Caro Silvio, resteranno solo promesse?

Siamo ormai a metà dicembre, e per il “cratere” aquilano si avvicina l’ora della resa dei conti. Si proprio della resa dei conti, ma non in senso metaforico, come spesso viene utilizzata questa frase, ma proprio in senso letterale. A gennaio 2011 tutti coloro che hanno usufruito della sospensione dal versamento delle tasse, dovranno restituire quanto non versato. E per tasse si intendono molte cose, dai versamenti IRPEF ai bolli auto.

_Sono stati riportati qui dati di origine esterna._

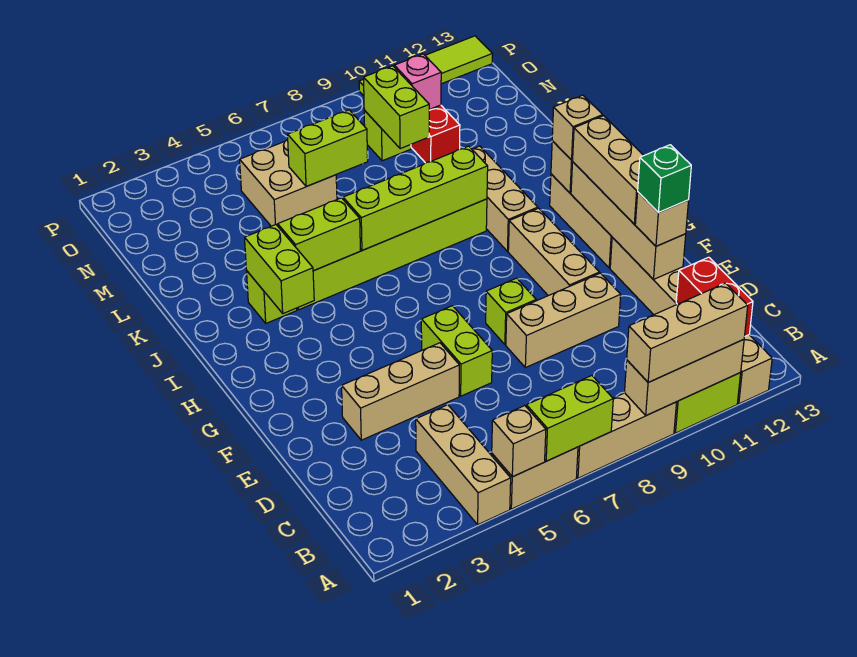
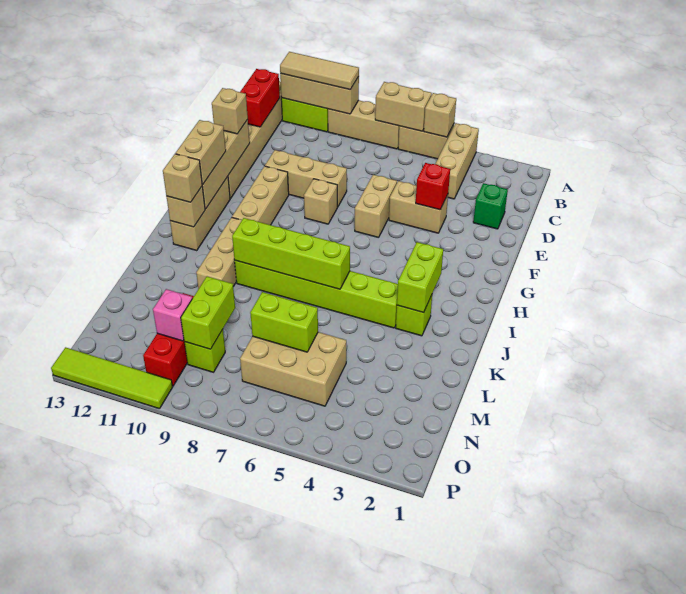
lime brick A6:A7 level 2 -> tan brick A6:A7 level 2
tan brick A9:A11 level 3 -> tan tile A9:A11 level 3
tan brick E3:E5 level 1 -> tan brick E4:E5 level 1
none -> red brick E4 level 2
lime brick E6:F6 level 1 -> tan brick E6:F6 level 1
green brick E12 level 4 -> green brick D2 level 1
lime brick F8 level 1 -> tan brick F8 level 1
tan brick F12:H12 level 3 -> tan brick G12:H12 level 3
lime brick J4:J5 level 2 -> none
tan brick M5:N6 level 1 -> tan brick M5:N7 level 1

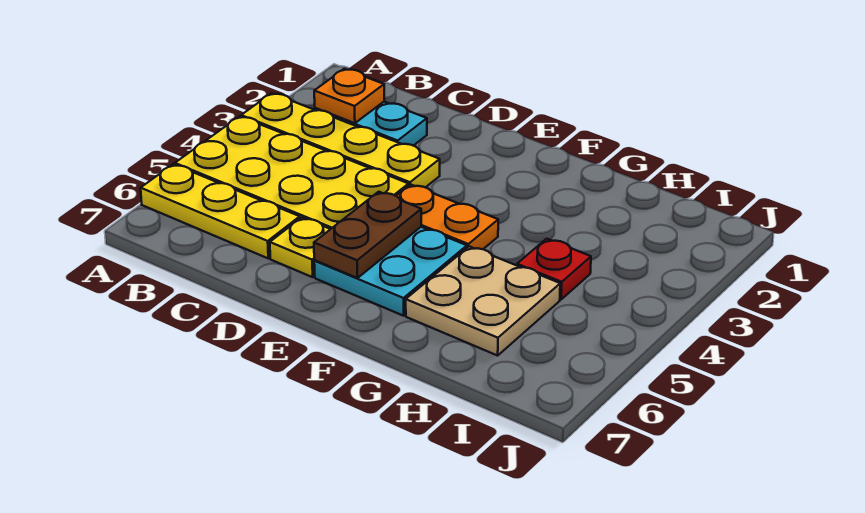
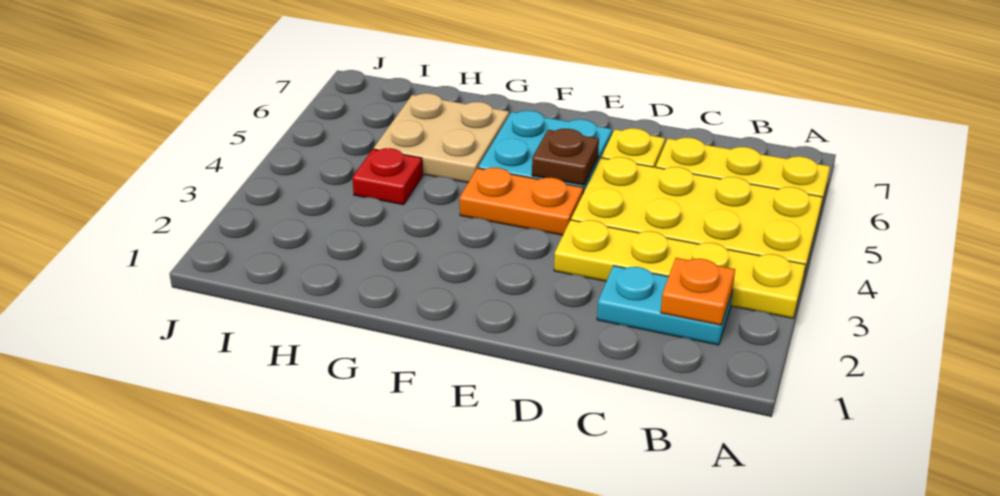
brown plate E5:E6 level 2 -> brown plate E5 level 2

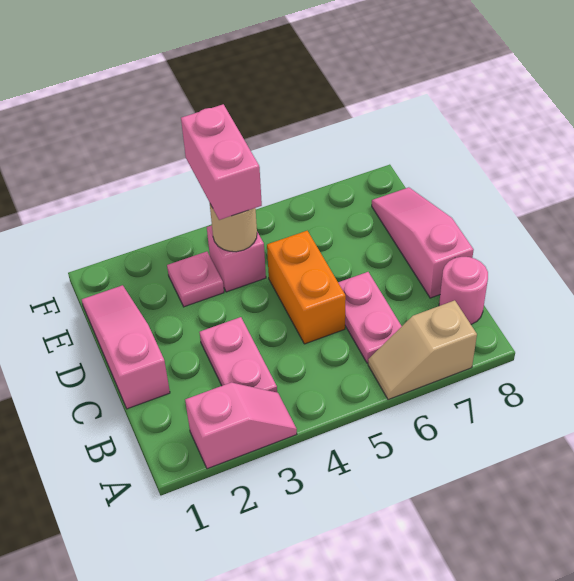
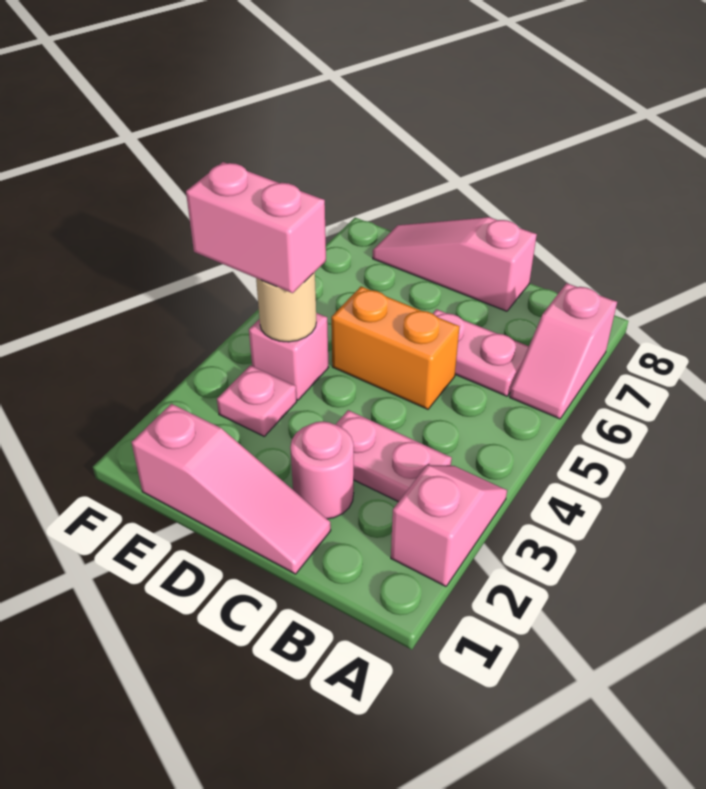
tan slope A6:A7 level 1 top 7 -> pink slope A6:A7 level 1 top 7
pink round brick B8 level 1 -> pink round brick C2 level 1
pink slope C1:E1 level 1 top C -> pink slope C1:E1 level 1 top E

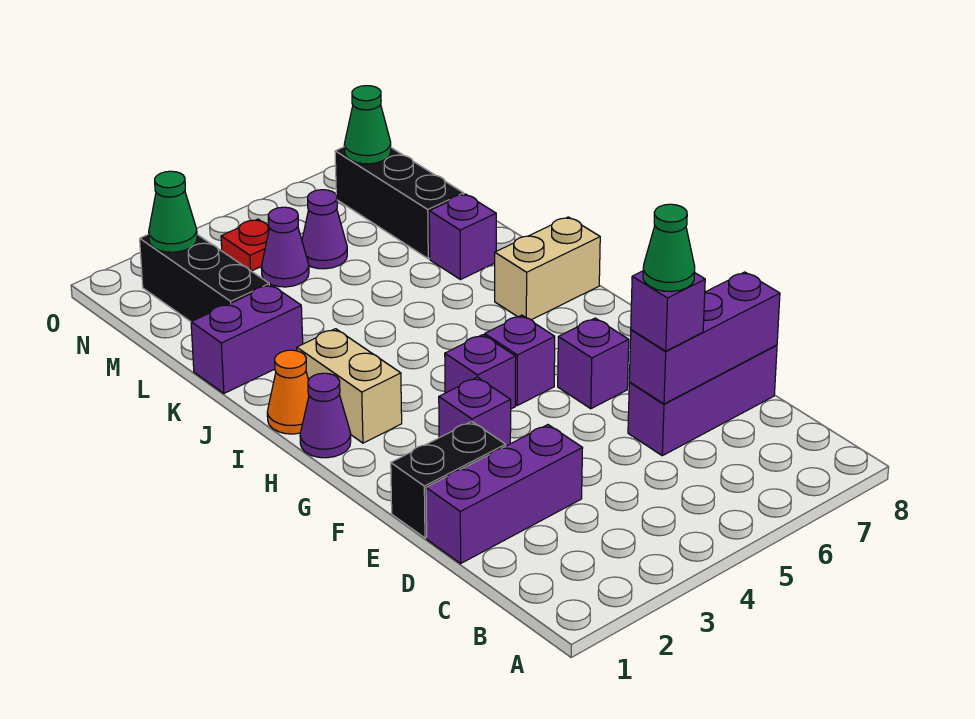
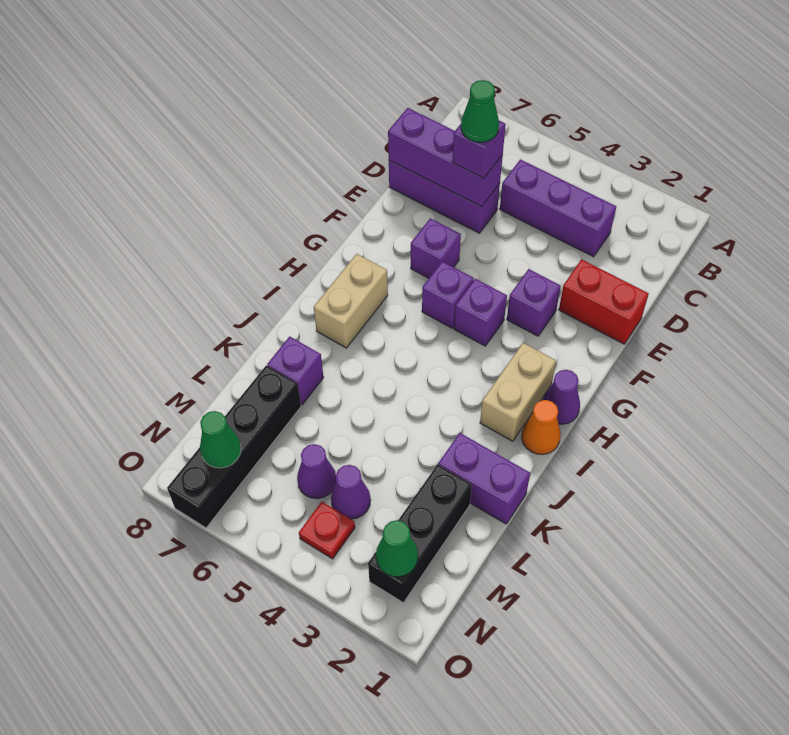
purple brick D1:D3 level 1 -> purple brick C3:C5 level 1
black brick E1:E2 level 1 -> red brick E1:E2 level 1
tan brick I7:I8 level 1 -> tan brick H7:I7 level 1
black brick L7:N7 level 1 -> black brick L7:O7 level 1

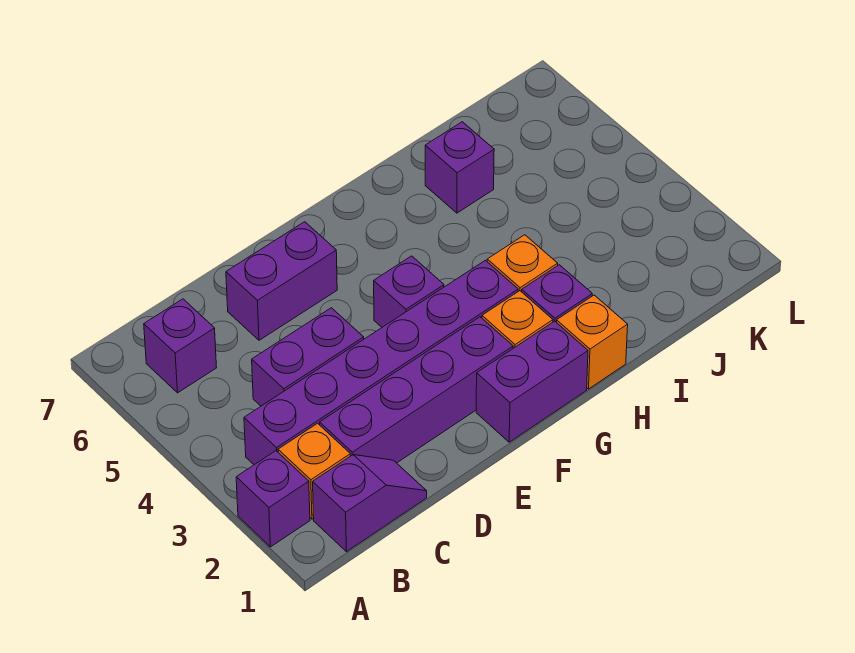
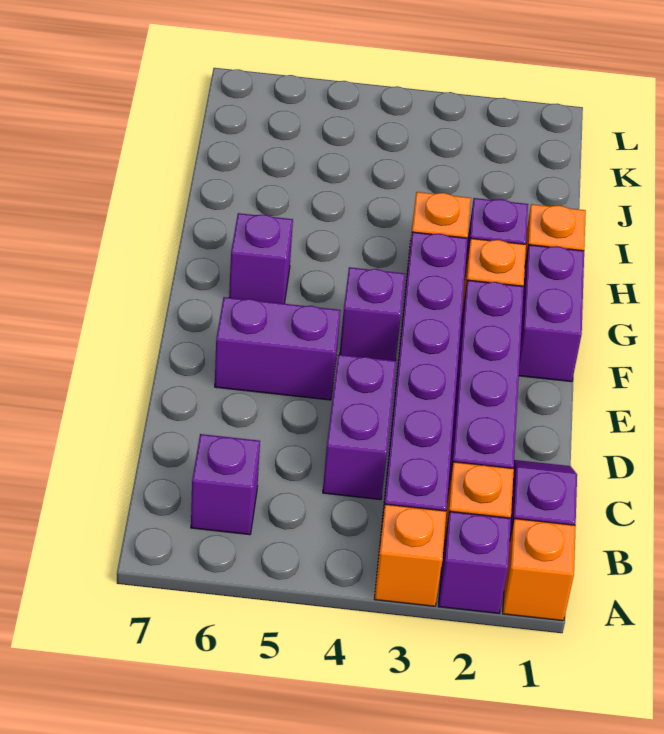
none -> orange brick A1 level 1
none -> orange brick A3 level 1
purple brick D6:E6 level 1 -> purple brick E5:E6 level 1
purple brick I6 level 1 -> purple brick G6 level 1

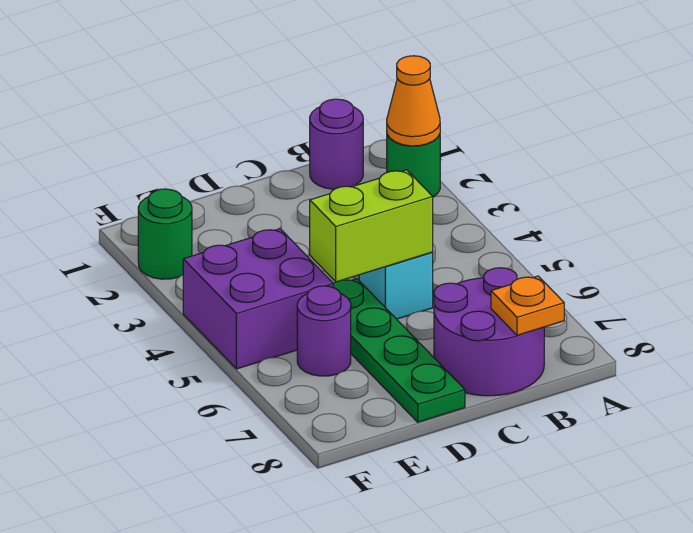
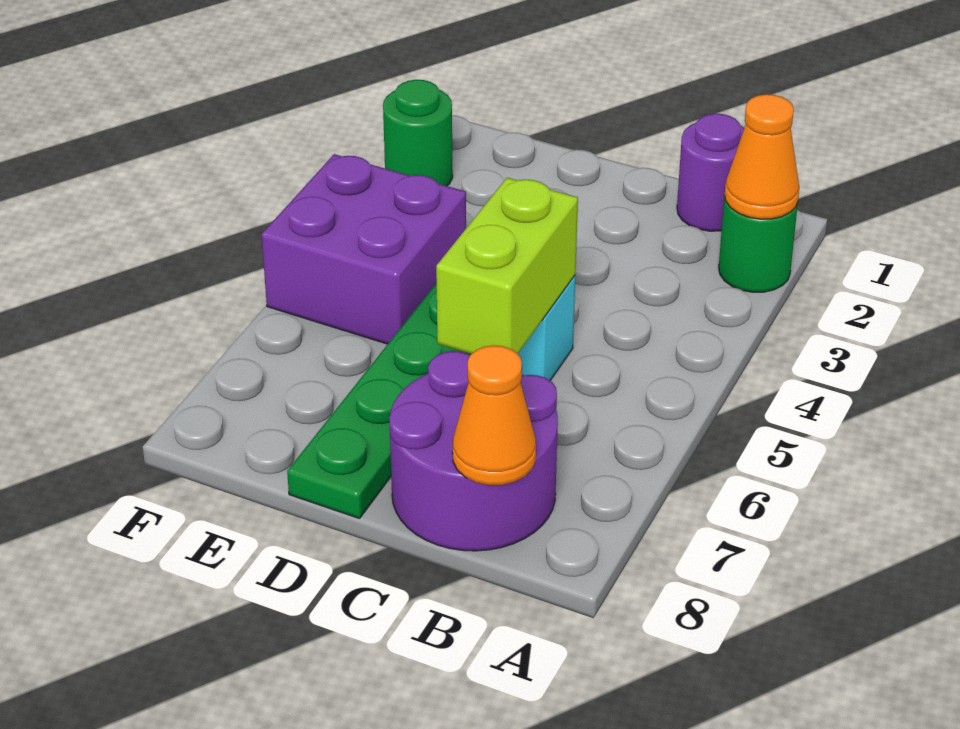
orange plate B8 level 2 -> orange cone B8 level 2
lime brick C5:D5 level 2 -> lime brick C5:C6 level 2
purple round brick E6 level 1 -> none

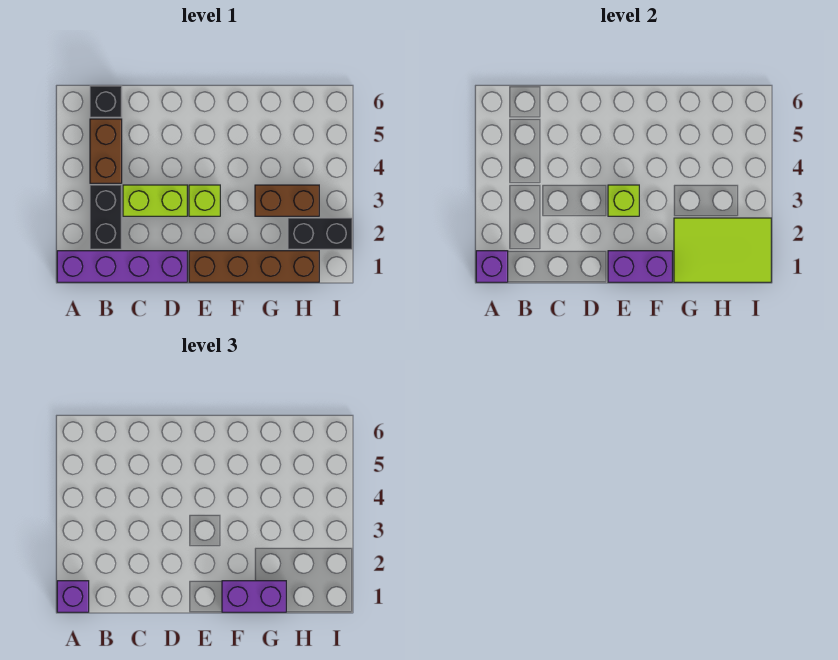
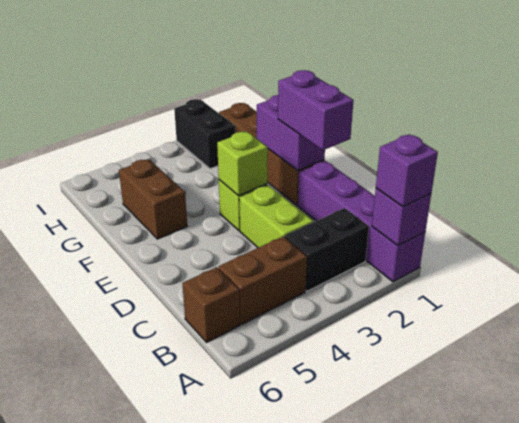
black brick B6 level 1 -> brown brick B6 level 1
purple brick F1:G1 level 3 -> purple brick D1:E1 level 3
lime tile G1:I2 level 2 -> none
brown brick G3:H3 level 1 -> brown brick F5:G5 level 1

E gennaio 2011 sarà un mese triste, molto triste per gli abitanti del cratere. Perchè? Di motivi ce ne sono diversi. Ad esempio perchè in pochi sono rientrati nelle loro case e probabilmente per molti l’attesa sarà ancora lunga, dato che ogni provvedimento ha necessità di ulteriori provvedimenti che spieghino cosa significa il precedente. Quindi pazienza e andare avanti. Si lo so che molti diranno che però bisogna rimboccarsi le maniche etc etc. Si, bisogna farlo, ma non sempre è possibile rimboccarsi le maniche ed andare avanti. Quanti di voi conoscono altre persone che potrebbero sborsare 2-3-400.000 euro sull’unghia per mettere in sicurezza una casa? Non credo molti. Poi si considera anche il trattamento riservato ad altri cittadini, che si sono trovati nelle stesse condizioni in passato e la domanda che ci si pone è la seguente: perchè loro hanno restituito le tasse non pagate dopo 10 o più anni, con tagli dal 40 all’80% ed io devo pagarle dopo un anno e mezzo per intero? Beh, a questo non c’è risposta. Ma la domanda che moltissime persone si pongono senza trovare risposta è “ma chi me li da i soldi?”. Già, perchè comunque non tutti sono in grado di restituire tutto. Personalmente mi chiedo anche un’altra cosa, facendo riferimento al bollo auto. Questo “fardello” è stato sospeso su disposizione del Governo e tutti chiediamo aiuti al Governo. perchè nel momento in cui viene deciso che deve essere restituito la Regione Abruzzo, che per prima dovrebbe aiutare, dispone che i bolli auto non versati, se si decide di rateizzare il dovuto, dovranno essere saldati solamente presso gli postali? Forse perchè per pagare le tasse di circolazione presso le Poste si pagherà più di bollettino che di bollo, costringendo tutti, per risparmiare, a versare il dovuto in unica soluzione? Però qualche tempo fa il Governo ha promesso un taglio di quanto andrà restituito, per rendere tutte le persone colpite da calamità naturali uguali davanti al fisco. Ma sino ad ora nessun provvedimento ufficiale e gennaio 2011 si avvicina. E allora Silvio, quelle del Governo rimarranno solo promesse?